Dieser Blog ist KEIN Ratgeber und auch KEIN wissenschaftliches Nachschlagewerk. Er hat auch nicht das Ziel, eine möglichst hohe Zahl an Lesern bzw. „Followern“ zu generieren. Der Blog soll auch nicht bei Google unter den Top 10 der Suchtreffer erscheinen. Diese Rankingplätze überlasse ich gerne denjenigen, die mit ihren Webauftritten Geld verdienen müssen. Allerdings: ich müsste lügen, wenn ich mich nicht über den einen oder anderen Besucher auf meinem Blog freuen würde. Und natürlich freue ich mich, wenn der/die eine oder andere meine Gedanken, Ideen und Erfahrungen für sich annehmen und gebrauchen kann und Mut fasst. Der Blog soll witzig, traurig, spannend, kurzweilig sein. Er soll zum Nachdenken bewegen und zur Diskussion anregen. Er soll alle Facetten meiner Phase als Krebs- und Therapie-Patient – und auch ein paar Wochen davor und danach – abdecken.

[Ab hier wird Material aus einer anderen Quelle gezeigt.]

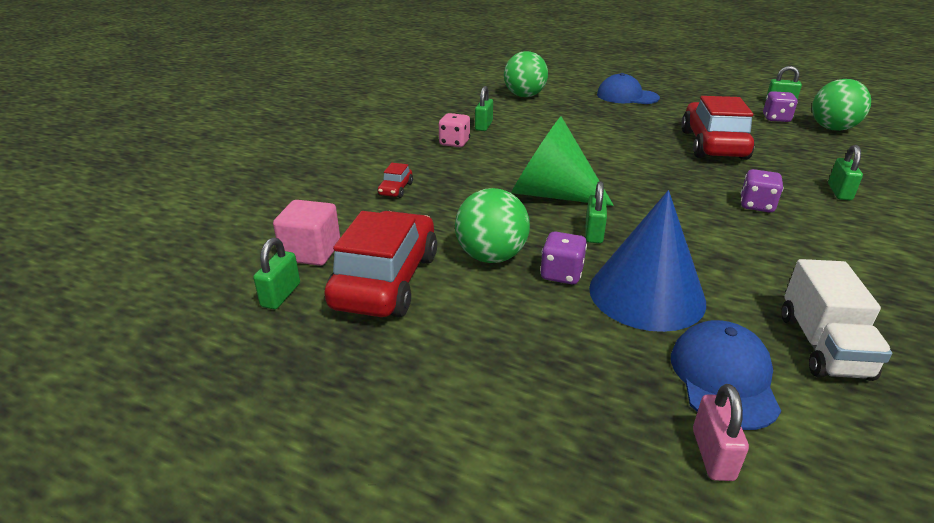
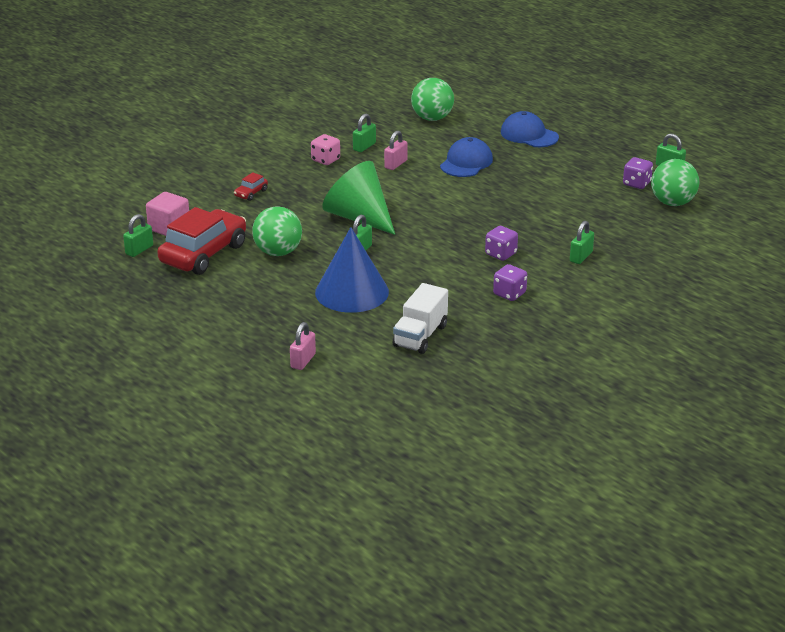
camera: 20 degrees right, 0 degrees up
(532, 136) = (396, 164): none -> pink padlock
(561, 274) = (312, 271): purple dice -> purple dice (509, 294)
(713, 145) = (539, 199): red car -> none
(723, 378) = (346, 337): blue cap -> blue cap (466, 162)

In diesem Blog wird es um Erfahrungen mit Ärzten und Krankenhäusern gehen, um Untersuchungsmethoden und -Erfahrungen, um zwischenmenschliche Ereignisse mit der eigenen Familie, Freunden, Kollegen und lieben Menschen wie Krankenpfleger, Krankenhauspersonal und Menschen, die ich nicht kenne. Es wird um traurige Momente, um Glücksmomenten, um Glauben und Zuversicht. Um Angst und Lebensmut. Es wird eine „mitlaufende“ Geschichte sein und Ihr werdet teilweise sehr persönliche Einblicke in mein Leben bekommen. Und das ist auch gut so. Ich will Euch nicht betroffen machen. Denn ich selber bin ein lebenshungriger Mensch. Ihr könnt auf diesem Wege vielmehr nachvollziehen, wie es mir so geht und was mich so beschäftigt. Dinge, über die ich einfach nicht spreche. Nicht weil ich es nicht will, sondern weil ich nicht alle meine Gedanken offen legen kann. Meistens aus zeitlichen Gründen.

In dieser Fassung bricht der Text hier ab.